O muro de contenção do córrego na Avenida do Canal, localizado no bairro Martim de Sá, em Caraguatatuba, está despencado há cerca de três anos. Além da falta de manutenção na estrutura, moradores reclamam da necessidade de zeladoria com bueiros, boca de lobos e limpeza das vias públicas.
Morador há 14 anos da rua Dom Jerônimo de Ataíde, o tosador de pets, Flávio Humberto Gomes, 58 anos, protocolou uma reclamação para a Prefeitura, em outubro de 2023. “Isso foi antes do muro de contenção cair. Eu reclamei, eles vieram na época, mas só limparam. Não resolveram o problema da estrutura”, apontou.
Já o professor aposentado Francisco Barbosa, 63 anos, usou o aplicativo 153 Caraguatatuba para protestar sobre a condição do local. “Reclamei uma vez, limparam, mas não consertaram a mureta de contenção. Quando mandei as imagens, a mureta já estava caída. Além da sujeira no córrego”, relembrou.
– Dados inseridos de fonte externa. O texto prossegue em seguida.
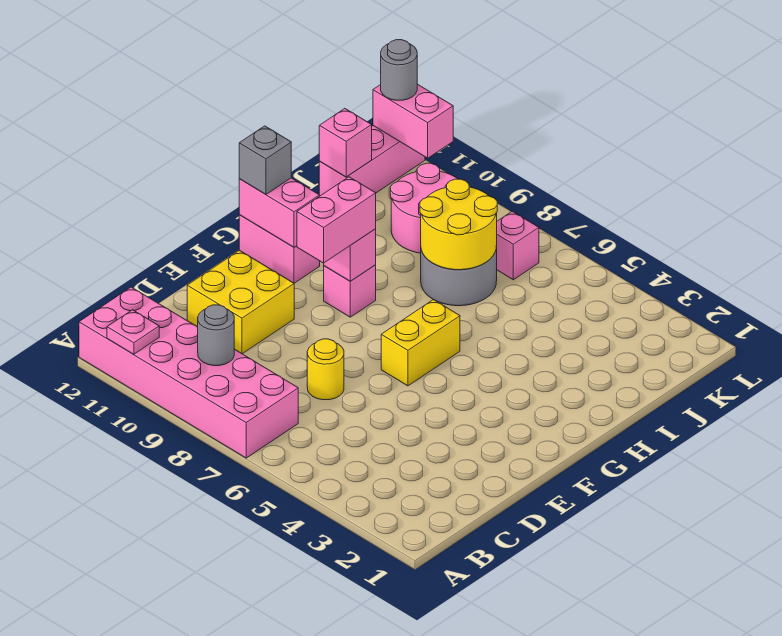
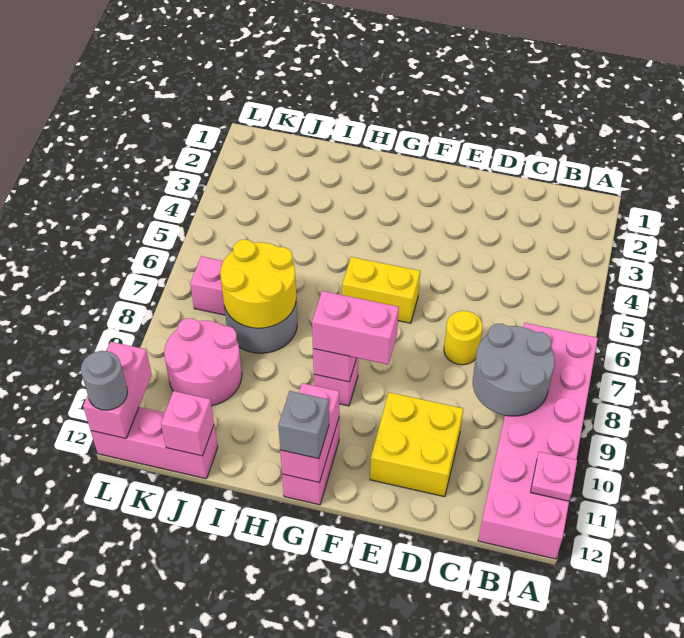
grey round brick B9 level 2 -> grey round brick B8:C9 level 2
A reportagem do Jornal Atos questionou a Prefeitura sobre a existência de projetos de infraestrutura para a solução do problema. Segundo a secretaria de Serviços Públicos, a atual gestão “não possui conhecimento de projetos dessa natureza”, afirmaram em nota. “Esclarecemos que, após consulta aos registros e aos setores competentes no âmbito desta Pasta, não foram localizadas informações, estudos, projetos em elaboração ou em execução relacionados às intervenções mencionadas”, finalizou a responsável pela pasta.
Na rua Santa Rita do Passa Quatro, moradores informaram que, há duas semanas, a Prefeitura esteve na via para poda de árvores, mas não retiraram os restos da vegetação, deixando entulho no local.
Em resposta, a secretaria de Serviços Públicos informou que vai ao local para remover os resíduos da poda. “Contudo, em razão de intercorrência operacional, não foi possível efetuar a remoção dos resíduos no mesmo dia. Esclarecemos que equipes desta Municipalidade realizaram vistoria no local e procederão à retirada do material remanescente na data de 23/12/2025, sanando a situação apontada”, indicou em nota.
Para a reportagem, moradores relataram que as equipes da prefeitura não haviam comparecido ao local para a limpeza até o fechamento desta edição.
“Fazemos nosso papel de cidadão pagando nossos impostos e não temos reciprocidade da Prefeitura. O lixo entulhado no bairro ocasiona insetos, baratas, cobras, ratos. Agora no verão, com o surto de dengue, pode nos afetar. Além dos alagamentos por conta da estrutura dos bueiros e do canal, que nos preocupa nessa época de chuvas. Temos que acionar a Prefeitura, sendo que eles já deveriam prevenir”, opinou o aposentado Carlos Alberto Siqueira, 61, que mora na mesma rua há seis anos e fica preocupado com a situação.
A secretaria informou que possui cronograma de podas de árvores a cada trinta dias. Na nota, a Prefeitura não se pronunciou sobre a vistoria nos bueiros e bocas de lobo.